The NSF ASK Scholars program provides an opportunity for social science research to generate new knowledge that emphasizes economic opportunity and systemic institutional support, as well as career development efforts that aim to clarify career options while providing learning experiences that improve retention for students in growing subfields of data science and cybersecurity.
The Watson Institute for Public Policy receives $101,923 from the Economic Development Administration
Under the supervision of the Project Directors Barbara George Johnson and Joseph Youngblood, The Kean Center for Business/Workforce Development, Innovation & Social Entrepreneurship project will support business development and sustainable and vibrant business activity within the state and region. Additionally, the project will offer advance business development through small business technical support and support for disaster recovery and resiliency, statewide.
NJ High School Students Receive On-Going Support Through Kean Upward Bound Award Renewal
Kean has been awarded $345,728 from the Department of Education to continue offering academic support to low-income and first generation high school students.
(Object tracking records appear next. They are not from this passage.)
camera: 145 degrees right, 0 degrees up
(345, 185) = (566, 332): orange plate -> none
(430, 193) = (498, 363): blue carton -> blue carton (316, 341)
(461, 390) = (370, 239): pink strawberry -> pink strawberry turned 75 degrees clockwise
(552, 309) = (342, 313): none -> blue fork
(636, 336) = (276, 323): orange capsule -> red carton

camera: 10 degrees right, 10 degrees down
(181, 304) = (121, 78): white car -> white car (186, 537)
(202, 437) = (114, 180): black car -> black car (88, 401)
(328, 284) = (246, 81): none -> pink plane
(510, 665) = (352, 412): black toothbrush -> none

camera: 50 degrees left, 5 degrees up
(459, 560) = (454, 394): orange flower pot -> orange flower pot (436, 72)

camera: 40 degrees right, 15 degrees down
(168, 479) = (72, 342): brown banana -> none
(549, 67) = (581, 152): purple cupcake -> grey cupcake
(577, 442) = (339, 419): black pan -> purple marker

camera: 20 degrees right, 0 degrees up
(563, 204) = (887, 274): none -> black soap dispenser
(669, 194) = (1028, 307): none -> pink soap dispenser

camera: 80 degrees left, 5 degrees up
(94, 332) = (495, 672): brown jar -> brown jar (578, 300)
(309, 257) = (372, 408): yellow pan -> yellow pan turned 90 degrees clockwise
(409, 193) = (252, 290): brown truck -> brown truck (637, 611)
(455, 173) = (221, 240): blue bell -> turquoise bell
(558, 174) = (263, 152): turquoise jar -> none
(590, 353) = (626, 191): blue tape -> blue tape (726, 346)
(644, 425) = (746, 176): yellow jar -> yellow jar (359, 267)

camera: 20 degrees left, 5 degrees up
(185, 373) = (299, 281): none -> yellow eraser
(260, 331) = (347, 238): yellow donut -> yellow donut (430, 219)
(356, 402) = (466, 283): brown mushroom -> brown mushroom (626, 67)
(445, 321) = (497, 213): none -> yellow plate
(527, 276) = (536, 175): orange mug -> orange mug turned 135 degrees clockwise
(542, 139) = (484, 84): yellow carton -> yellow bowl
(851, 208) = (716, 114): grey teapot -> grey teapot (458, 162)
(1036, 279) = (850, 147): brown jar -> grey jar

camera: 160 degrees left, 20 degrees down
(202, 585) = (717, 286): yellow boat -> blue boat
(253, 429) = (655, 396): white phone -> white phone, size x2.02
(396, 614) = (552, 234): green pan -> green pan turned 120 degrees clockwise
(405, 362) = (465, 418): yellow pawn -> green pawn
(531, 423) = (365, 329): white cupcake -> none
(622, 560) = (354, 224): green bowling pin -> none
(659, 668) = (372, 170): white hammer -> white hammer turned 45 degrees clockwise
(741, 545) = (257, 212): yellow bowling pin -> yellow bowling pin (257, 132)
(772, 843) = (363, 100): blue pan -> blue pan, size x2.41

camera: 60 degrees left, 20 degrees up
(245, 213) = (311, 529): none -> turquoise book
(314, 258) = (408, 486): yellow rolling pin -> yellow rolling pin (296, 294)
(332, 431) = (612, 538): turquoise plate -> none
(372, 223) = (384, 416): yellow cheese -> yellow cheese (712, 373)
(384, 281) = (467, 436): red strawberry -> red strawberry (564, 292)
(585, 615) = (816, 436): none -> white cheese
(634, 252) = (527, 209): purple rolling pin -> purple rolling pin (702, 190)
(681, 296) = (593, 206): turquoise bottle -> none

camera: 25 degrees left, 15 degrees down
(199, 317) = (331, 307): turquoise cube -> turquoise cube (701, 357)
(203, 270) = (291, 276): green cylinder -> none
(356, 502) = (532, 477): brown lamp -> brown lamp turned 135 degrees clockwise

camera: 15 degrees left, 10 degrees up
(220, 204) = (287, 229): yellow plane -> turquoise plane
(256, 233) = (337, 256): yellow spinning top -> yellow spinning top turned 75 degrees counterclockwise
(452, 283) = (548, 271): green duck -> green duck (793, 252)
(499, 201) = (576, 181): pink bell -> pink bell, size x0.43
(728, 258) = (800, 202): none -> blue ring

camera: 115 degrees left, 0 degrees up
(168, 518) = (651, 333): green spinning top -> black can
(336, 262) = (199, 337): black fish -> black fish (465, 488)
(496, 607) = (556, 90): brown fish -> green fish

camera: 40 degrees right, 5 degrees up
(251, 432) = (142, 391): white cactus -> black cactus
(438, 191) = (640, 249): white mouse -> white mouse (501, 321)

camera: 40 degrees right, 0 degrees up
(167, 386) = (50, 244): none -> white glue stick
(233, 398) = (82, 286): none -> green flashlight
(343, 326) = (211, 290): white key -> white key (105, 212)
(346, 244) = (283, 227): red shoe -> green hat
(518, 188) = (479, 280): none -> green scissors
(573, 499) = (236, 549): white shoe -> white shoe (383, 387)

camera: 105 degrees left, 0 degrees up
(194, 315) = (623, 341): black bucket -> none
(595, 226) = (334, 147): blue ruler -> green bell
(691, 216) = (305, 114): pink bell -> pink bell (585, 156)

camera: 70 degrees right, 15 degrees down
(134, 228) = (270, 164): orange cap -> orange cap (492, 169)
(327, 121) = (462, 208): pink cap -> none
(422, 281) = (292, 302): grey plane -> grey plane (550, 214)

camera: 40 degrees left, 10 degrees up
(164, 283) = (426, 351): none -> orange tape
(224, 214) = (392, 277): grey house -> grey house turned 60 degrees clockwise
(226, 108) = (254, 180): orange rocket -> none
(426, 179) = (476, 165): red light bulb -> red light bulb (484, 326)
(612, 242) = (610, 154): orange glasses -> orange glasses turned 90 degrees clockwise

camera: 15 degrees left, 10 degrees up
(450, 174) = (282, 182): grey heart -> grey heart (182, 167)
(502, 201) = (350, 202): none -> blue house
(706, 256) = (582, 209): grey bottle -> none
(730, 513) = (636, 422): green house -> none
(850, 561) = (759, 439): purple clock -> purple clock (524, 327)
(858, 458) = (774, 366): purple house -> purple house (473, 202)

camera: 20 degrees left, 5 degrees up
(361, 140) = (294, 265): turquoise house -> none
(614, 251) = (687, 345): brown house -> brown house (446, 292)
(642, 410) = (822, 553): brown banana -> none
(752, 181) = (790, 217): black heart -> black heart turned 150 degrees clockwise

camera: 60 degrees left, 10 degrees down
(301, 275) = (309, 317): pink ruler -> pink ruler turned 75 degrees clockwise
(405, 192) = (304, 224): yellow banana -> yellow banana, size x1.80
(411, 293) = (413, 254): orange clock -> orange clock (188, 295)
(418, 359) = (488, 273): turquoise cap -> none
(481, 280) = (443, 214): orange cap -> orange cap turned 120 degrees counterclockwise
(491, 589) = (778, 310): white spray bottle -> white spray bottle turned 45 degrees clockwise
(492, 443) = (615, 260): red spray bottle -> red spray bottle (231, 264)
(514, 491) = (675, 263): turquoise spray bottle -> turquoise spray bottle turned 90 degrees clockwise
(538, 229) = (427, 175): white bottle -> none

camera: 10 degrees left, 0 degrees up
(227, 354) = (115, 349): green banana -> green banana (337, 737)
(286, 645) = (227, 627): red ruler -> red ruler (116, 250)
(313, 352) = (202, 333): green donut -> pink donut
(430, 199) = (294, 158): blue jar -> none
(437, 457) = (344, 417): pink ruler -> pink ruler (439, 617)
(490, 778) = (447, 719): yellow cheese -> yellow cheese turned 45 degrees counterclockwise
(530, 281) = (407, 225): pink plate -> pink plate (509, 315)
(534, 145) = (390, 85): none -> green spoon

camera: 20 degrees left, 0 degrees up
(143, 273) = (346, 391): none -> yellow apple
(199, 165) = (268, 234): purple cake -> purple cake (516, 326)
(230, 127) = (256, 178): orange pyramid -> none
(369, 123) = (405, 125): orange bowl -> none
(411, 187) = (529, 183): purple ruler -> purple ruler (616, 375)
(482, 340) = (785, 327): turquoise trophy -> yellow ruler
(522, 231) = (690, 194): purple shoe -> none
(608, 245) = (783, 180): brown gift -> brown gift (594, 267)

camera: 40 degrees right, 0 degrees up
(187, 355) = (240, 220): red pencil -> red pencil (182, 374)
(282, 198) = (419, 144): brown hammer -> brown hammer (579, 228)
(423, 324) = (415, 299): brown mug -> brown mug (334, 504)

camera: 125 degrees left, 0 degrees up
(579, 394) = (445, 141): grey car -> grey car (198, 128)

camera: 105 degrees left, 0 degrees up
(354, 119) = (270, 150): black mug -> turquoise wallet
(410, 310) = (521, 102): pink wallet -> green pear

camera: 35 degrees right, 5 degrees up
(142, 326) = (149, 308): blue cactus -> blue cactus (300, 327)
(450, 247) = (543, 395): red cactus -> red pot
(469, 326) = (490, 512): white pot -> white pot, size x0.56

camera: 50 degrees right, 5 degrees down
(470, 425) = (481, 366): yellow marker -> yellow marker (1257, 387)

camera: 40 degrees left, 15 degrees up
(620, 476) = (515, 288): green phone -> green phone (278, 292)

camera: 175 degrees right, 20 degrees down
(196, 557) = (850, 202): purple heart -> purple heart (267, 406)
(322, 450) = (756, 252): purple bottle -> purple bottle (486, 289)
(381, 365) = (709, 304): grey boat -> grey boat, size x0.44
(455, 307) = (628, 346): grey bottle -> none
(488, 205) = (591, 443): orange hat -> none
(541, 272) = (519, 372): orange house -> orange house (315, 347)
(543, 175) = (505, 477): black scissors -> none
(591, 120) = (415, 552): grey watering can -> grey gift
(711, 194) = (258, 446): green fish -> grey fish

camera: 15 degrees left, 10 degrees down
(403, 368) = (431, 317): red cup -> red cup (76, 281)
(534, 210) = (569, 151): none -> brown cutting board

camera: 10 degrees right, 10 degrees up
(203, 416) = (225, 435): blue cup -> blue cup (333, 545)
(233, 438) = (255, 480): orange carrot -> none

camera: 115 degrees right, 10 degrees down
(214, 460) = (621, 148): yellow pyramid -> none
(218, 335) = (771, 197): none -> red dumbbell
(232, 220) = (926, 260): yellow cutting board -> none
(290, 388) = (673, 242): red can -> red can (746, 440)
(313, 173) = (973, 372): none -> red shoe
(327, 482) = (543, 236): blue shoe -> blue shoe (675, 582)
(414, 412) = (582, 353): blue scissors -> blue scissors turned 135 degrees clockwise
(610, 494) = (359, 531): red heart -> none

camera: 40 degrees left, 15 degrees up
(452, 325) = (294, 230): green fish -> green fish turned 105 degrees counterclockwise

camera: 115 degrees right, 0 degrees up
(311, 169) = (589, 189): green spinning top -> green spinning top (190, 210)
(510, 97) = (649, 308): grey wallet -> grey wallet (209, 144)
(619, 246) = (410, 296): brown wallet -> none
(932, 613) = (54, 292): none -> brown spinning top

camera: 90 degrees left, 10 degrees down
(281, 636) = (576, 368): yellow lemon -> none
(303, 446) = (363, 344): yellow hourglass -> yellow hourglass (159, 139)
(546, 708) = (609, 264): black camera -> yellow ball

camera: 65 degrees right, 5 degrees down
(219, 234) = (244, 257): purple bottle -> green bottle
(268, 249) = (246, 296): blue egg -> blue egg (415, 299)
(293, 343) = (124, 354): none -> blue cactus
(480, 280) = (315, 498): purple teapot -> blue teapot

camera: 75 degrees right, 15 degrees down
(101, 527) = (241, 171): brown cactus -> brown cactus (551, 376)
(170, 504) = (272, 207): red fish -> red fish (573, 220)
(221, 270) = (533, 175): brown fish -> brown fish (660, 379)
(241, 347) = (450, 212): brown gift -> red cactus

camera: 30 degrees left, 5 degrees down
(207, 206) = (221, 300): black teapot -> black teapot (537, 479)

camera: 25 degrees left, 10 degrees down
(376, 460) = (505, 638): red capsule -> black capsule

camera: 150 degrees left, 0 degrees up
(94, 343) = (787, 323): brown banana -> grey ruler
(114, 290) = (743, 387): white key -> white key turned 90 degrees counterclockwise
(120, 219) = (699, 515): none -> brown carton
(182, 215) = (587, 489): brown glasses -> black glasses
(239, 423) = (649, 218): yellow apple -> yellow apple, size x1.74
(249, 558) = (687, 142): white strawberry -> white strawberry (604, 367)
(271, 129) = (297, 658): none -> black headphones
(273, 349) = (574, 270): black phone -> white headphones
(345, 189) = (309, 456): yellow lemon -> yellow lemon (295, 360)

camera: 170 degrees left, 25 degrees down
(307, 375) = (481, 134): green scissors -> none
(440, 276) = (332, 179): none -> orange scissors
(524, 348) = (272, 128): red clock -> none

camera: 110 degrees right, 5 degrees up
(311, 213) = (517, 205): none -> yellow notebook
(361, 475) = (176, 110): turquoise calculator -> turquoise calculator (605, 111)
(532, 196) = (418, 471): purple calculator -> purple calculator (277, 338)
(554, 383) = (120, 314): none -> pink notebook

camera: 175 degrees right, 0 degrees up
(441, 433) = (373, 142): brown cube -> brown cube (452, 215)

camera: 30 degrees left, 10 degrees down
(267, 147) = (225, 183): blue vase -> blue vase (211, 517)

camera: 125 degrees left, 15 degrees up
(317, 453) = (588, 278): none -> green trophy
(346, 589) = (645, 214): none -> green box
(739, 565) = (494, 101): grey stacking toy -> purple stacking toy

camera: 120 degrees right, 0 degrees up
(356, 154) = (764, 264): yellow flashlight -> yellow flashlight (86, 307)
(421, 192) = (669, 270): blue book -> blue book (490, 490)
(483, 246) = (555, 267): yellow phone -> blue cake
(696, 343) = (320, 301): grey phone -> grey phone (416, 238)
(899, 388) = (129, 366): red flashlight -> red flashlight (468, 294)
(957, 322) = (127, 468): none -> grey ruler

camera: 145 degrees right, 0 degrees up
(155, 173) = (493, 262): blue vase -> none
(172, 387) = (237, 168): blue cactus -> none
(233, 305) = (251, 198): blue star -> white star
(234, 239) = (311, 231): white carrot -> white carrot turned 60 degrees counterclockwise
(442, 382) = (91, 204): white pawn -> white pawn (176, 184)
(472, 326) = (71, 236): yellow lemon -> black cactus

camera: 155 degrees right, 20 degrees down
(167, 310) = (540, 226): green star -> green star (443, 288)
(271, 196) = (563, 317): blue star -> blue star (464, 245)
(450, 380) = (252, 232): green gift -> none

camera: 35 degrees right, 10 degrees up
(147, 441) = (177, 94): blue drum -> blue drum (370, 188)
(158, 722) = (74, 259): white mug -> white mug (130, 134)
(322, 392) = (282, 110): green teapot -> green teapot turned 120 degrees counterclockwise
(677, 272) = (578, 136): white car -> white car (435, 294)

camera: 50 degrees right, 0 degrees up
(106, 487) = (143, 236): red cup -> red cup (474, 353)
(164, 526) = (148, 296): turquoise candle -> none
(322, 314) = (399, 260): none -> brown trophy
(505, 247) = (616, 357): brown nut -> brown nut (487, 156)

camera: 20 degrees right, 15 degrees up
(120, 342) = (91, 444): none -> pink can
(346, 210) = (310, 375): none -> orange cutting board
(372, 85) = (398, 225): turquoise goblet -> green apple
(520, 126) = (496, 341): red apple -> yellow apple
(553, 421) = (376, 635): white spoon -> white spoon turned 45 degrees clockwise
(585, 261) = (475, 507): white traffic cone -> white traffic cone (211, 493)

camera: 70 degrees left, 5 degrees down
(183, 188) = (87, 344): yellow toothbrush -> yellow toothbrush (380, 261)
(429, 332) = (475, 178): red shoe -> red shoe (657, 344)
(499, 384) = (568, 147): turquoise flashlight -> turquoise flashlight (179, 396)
The Upward Bound program is one of several TRIO programs and equips students with the academic skills and training they need to succeed at the post-secondary level. As a result of this funding, Kean University Upward Bound is able to serve six New Jersey high schools.
Restorative Justice Program Gets Renewed for Year 2
For a second year, NJDOE has awarded $500,000 to Kean University through the Restorative Justice in Education grant. With this funding the university will continue to contribute towards the development of trauma informed restorative justice practices in public schools. Through content development, training, and technical assistance the Restorative Justice grant allows Kean to support NJDOE in turning this three-year pilot program into a sustainable and lasting project.
USDOE Awards $261,878 for Student Equity Accessibility
The U.S. Department of Education awarded the Ronald E. McNair Postbaccalaureate Achievement Program grant to Kean University. This grant will help Kean prepare under- represented students for doctoral studies through involvement in research and other scholarly activities. Participants are from disadvantaged backgrounds and have demonstrated strong academic potential. The goal of this grant is to promote equity in student access to educational resources and opportunities.